This article discusses different ways of interconnecting links of the same kind to build a simple network. To do this, we will use a device called a switch, and discuss several different ways of switching to move data between networks. We will focus on "packet switching" and investigate how it works.
1 Interconnections
The rather limited scope - in terms of physical distance, number of connected hosts, and amount of sustainable traffic - of single-link networks leads us to examine ways of interconnecting single-link communication media together to form larger networks of computers. In this part, we will look at a few different interconnection technologies, restricting ourselves (for the time being) to interconnecting homogeneous network links.
The key component used for such interconnections is a switch, which is a specified computer running software that allows it to receive frames (of bits)(or packets) that arrive over links, process them, and forward them over one or more other links. Links are physically connected to switches at attachment points or switch ports (often simply called ports, especially when the context is unambiguous). And networks built out of such components are often called "receive-and-forward" networks.

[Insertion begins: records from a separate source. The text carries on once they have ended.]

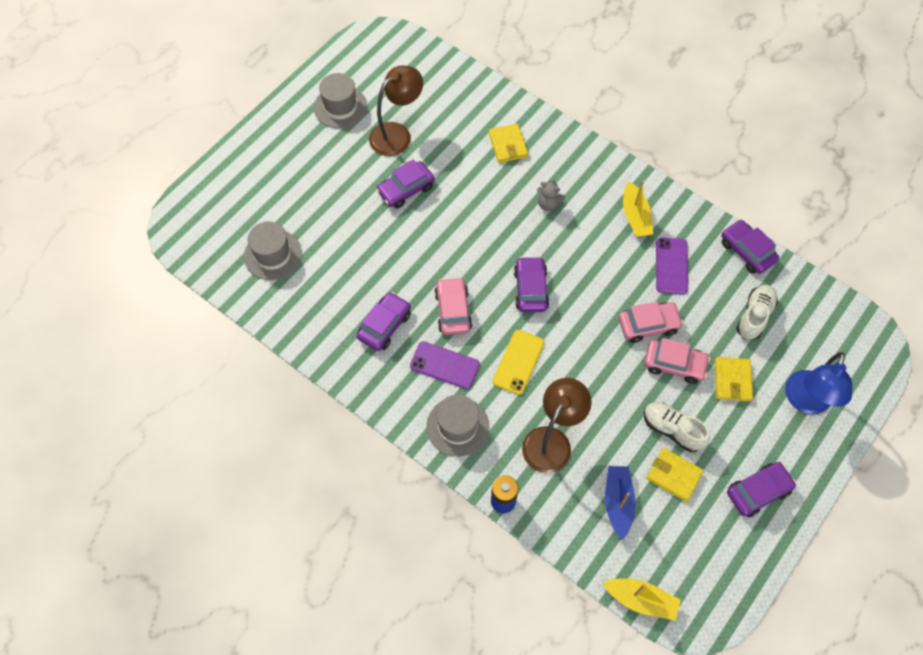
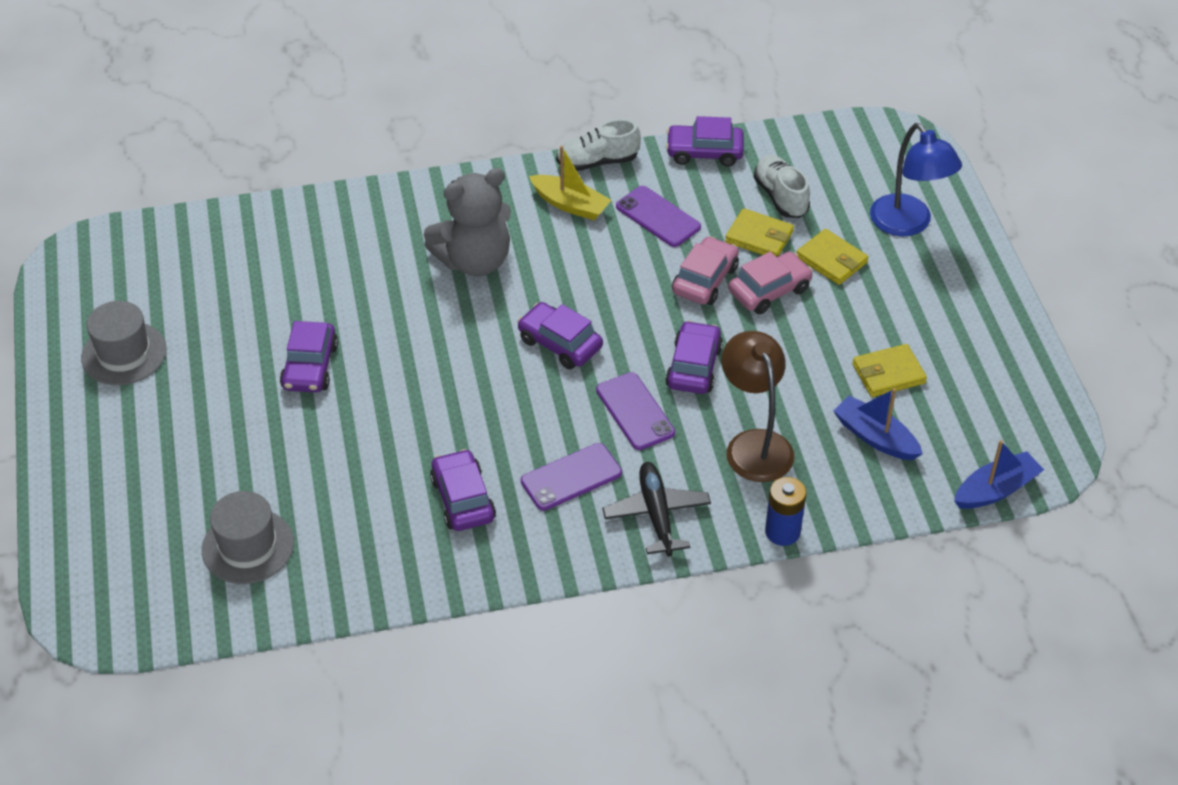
camera: 50 degrees left, 15 degrees down
(397, 134) = (227, 327): brown lamp -> none
(453, 311) = (512, 426): pink car -> none
(457, 426) = (656, 514): grey hat -> black plane
(508, 145) = (362, 244): yellow wallet -> yellow wallet (759, 237)
(518, 362) = (635, 411): yellow phone -> purple phone
(548, 204) = (474, 261): grey teddy bear -> grey teddy bear, size x2.20
(641, 600) = (995, 490): yellow boat -> blue boat
(672, 429) = (838, 341): white shoe -> white shoe (597, 162)
(758, 491) = (966, 323): purple car -> purple car (694, 367)

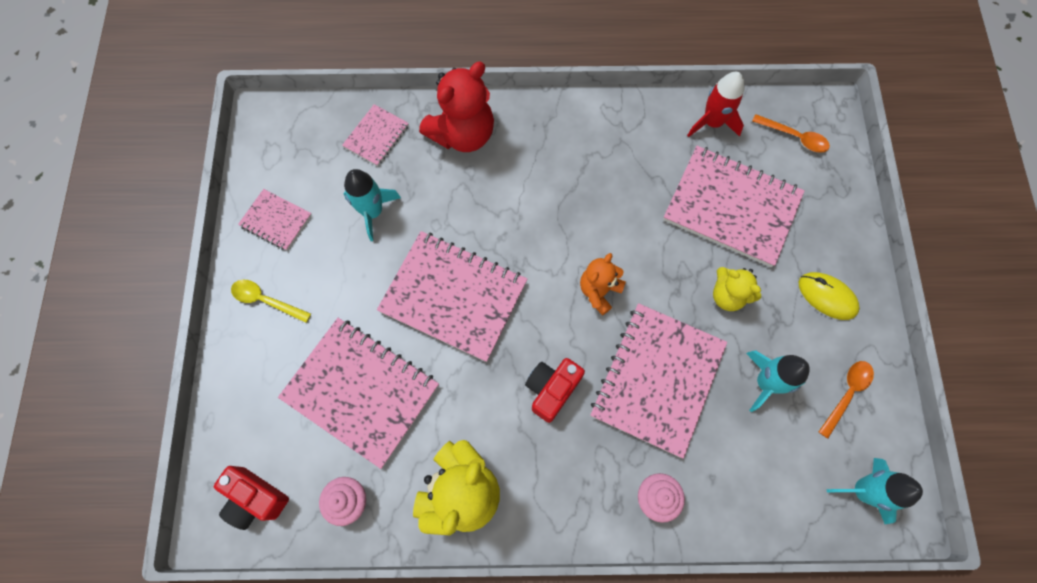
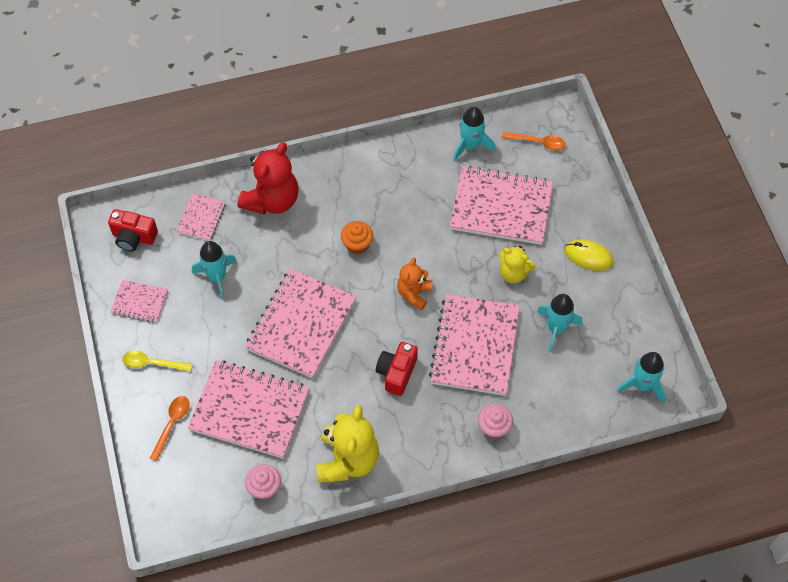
camera: 15 degrees left, 10 degrees down
(255, 498) = (192, 504): red camera -> red camera (133, 237)
(453, 296) = (301, 325): pink notebook -> pink notebook turned 75 degrees counterclockwise
(547, 212) = (357, 244): none -> orange cupcake
(712, 122) = (470, 146): red rocket -> turquoise rocket
(846, 393) = (617, 321): orange spoon -> orange spoon (172, 424)

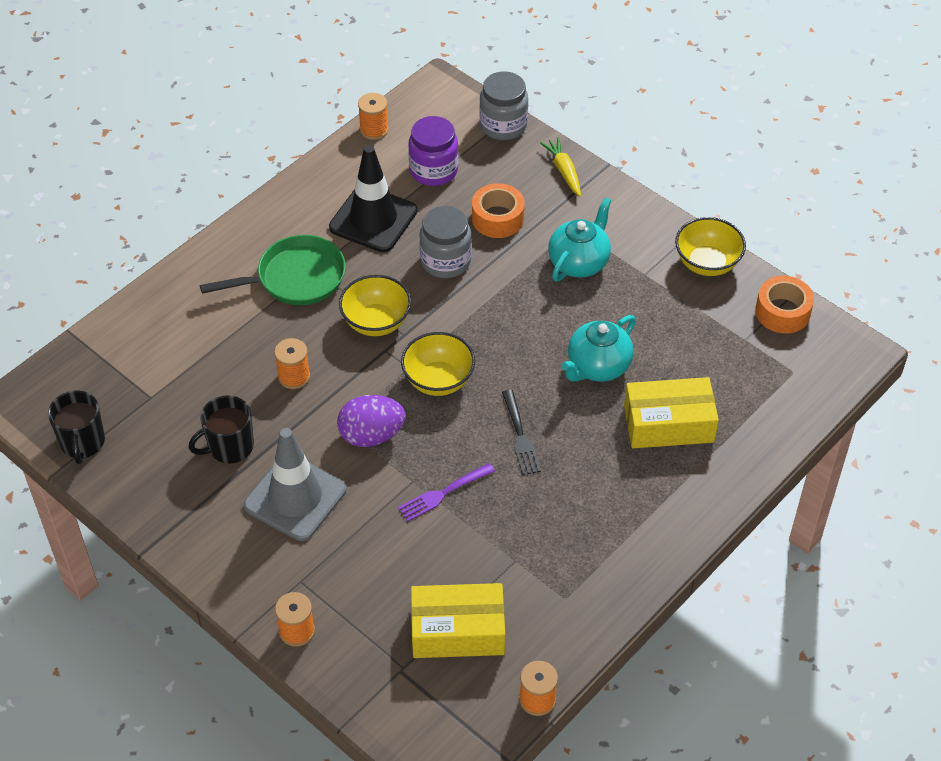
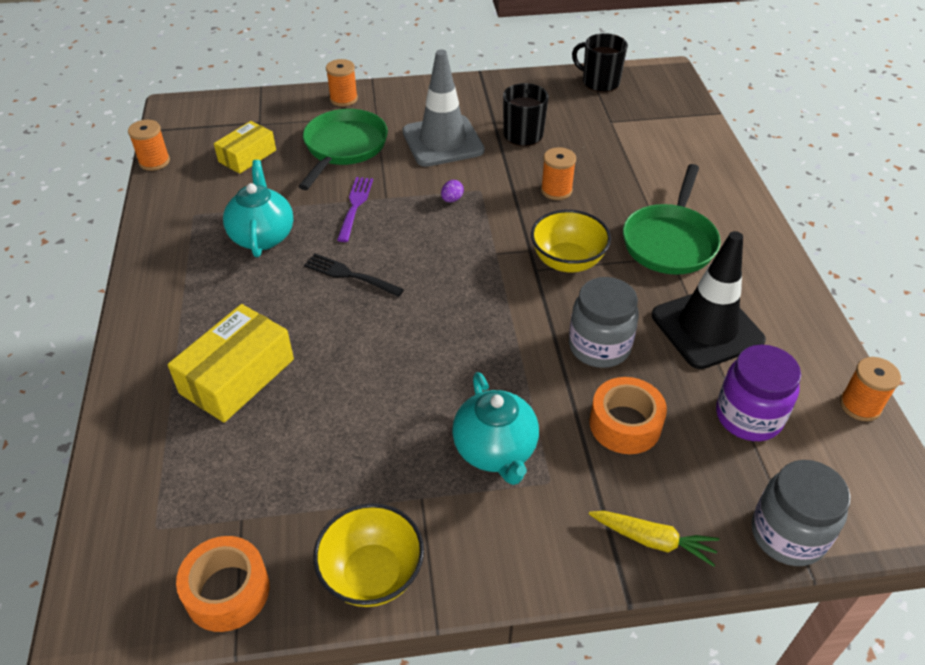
camera: 130 degrees right, 5 degrees down
(371, 435) = (452, 199): purple egg -> purple egg, size x0.42
(374, 565) = (343, 148): none -> green pan
(438, 380) = (462, 262): yellow bowl -> none
(457, 631) = (247, 156): yellow box -> yellow box, size x0.65
(597, 367) = (354, 371): turquoise teapot -> turquoise teapot (262, 236)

The fundamental functions performed by switches involve multiplexing and demultiplexing of data frames belonging to different computer-to-computer information transfer sessions (or "conversations") since a given physical link will usually be shared by several concurrent sessions between different computers.
Over time, two radically different techniques have developed for doing this. The first, used by networks like the telephone network is called circuit switching, while the second, used by networks like the Internet, is called packet switching. The key difference between the two is that in circuit-switched networks, the frames do not need to carry any special information that tells the switches how to forward information, while in packet-switched networks, they do.
The transmission of information in circuit-switched networks usually occurs in two phases: first, a setup phase in which some state is configured at each switch along with a path from source to destination, and second, the information transfer phase when the frames are actually sent. Of course, because the frames themselves contain no information about where they should go, the setup phase needs to take care of this.
A common way of implementing circuit switching is using time-division multiplexing (TDM), also known as isochronous transmission. Here, the physical capacity of a link connected to a switch, C(in bits/s), is conceptually broken into some number N of virtual "channels", such that the ratio C/N bits/s is sufficient for each information transfer session (such as a telephone call between two parties). Call this ratio, R, the bandwidth for each independent transfer session. Now, if we constrain each frame to be of some fixed size, s bits, then the switch can perform time multiplexing by allocating the link's capacity in time-slots of length s/C units each, and by associating the ith time-slice to ith^2. It is easy to see that this approach provides each session with the required R bits/s since each session get to send s bits over a time period of Ns/C seconds, and the ratio of the two is equal to C/N = R bits/s.
Each data frame is therefore forwarded by simply using the time slot in which it arrives at the switch to decide which port it should be sent on. Thus, the state set up during the first phase has to associate one of these channels with the corresponding soon-to-follow data transfer by allocating the ith time-slice to the ith transfer. The end computers transmitting data send frames only at the specific time-slots that they have been told to do so by the setup phase.
Other ways of doing circuit switching include wavelength division multiplexing (WDM), frequency division multiplexing (FDM), and code division multiplexing (CDM); the latter two are used in some cellular wireless networks.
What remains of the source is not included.